Safiya Umoja Noble deconstructs the ways in which search engines, social media platforms, and artificial intelligence are driven by algorithms that privilege whiteness and are explicitly racist and sexist against people of color. The entire book is required reading, but chapter 5, with its focus on classification systems, may be specifically of interest to LIS professionals. Noble discusses a well-known 2014 case, where Dartmouth College students who worked with librarians and faculty to ban the use of “illegal aliens” as a subject term in the library catalog. Subsequently, the Library of Congress dropped the term from its subject heading authorities in 2016. She uses this case study to discuss the ways in which people have been classified and represented within the LIS field and how this has led to “continued biased practices in current system designs, especially on the web” (137). Through her research, Noble demonstrates how it is imperative that LIS professionals do not accept classification systems as a given, but rather “examine the beliefs about the neutrality and objectivity of the entire field of LIS and moving toward undoing racist classification and knowledge-management practices” (138). I wish that this text had been available and part of the curriculum when I was an LIS student!

 

 

Padua, Sydney (2016). The Thrilling Adventures of Lovelace and Babbage. Penguin Books.
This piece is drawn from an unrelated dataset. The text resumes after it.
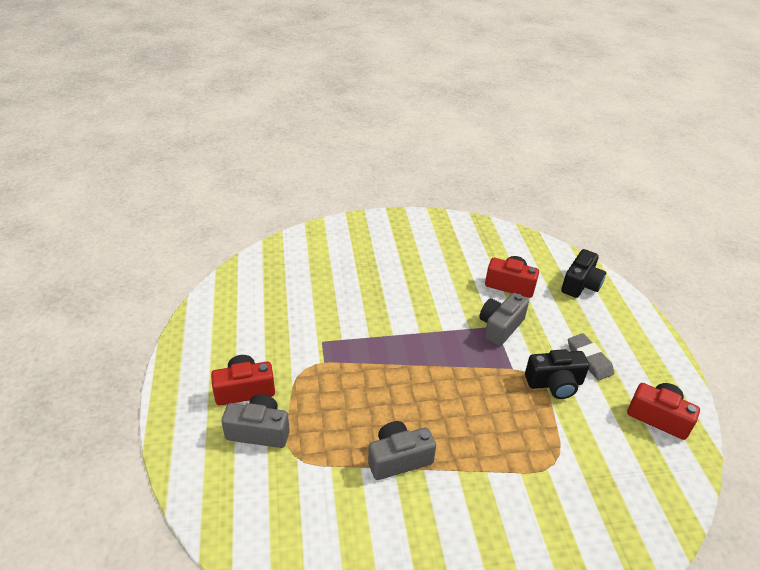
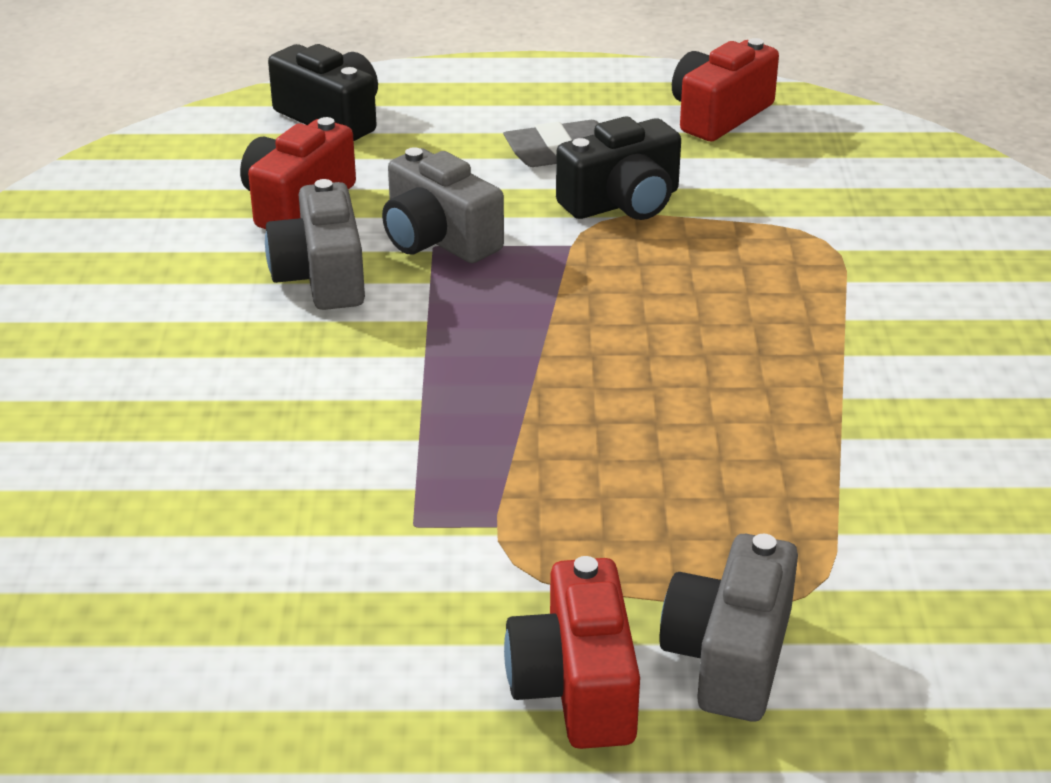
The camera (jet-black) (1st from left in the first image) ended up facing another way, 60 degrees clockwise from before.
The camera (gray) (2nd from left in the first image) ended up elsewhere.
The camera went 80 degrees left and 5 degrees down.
I love Sydney Padua’s graphic novel about Ada Lovelace! My “lighter” reading at the moment, the graphic novel cleverly juxtaposes biographical narrative about Ada Lovelace’s contributions to the first computer (Analytical Engine) with a science fiction story based on Charles Babbage’s writings about an alternate universe. Did you know that Charles Babbage designed an error pop-up (an actual plate would appear with the word “wrong”) for his computer?! Padua’s illustrations and text bring Lovelace’s story to life in a creative medium that makes it accessible to a wider audience who may not be interested in reading full-length biographies or be familiar with Ada Lovelace’s contribution to computing. Issues around invisible labor, librarians and service, as well as feminization of labor are important to me, so I make it a priority to seek out narratives that prominently feature women in all aspects of tech, libraries, and academia. In addition to Lovelace, there are many more prominent women in computing that are only now gaining recognition through the recovery work of scholars, writers, historians, and others.

Anna Kijas

Anna Kijas is Senior Digital Scholarship Librarian at Boston College Libraries where she experiments with the application of digital humanities tools and methods, focusing as much on the process, as on the final product. She is a member of the Digital Scholarship Group and also manages the Digital Studio located in O’Neill Library. Anna’s main scholarly interests include music criticism and reception studies of women musicians during the 19th through early 20th centuries, exploring and applying digital humanities tools or methods to research and praxis in music, history, and social justice.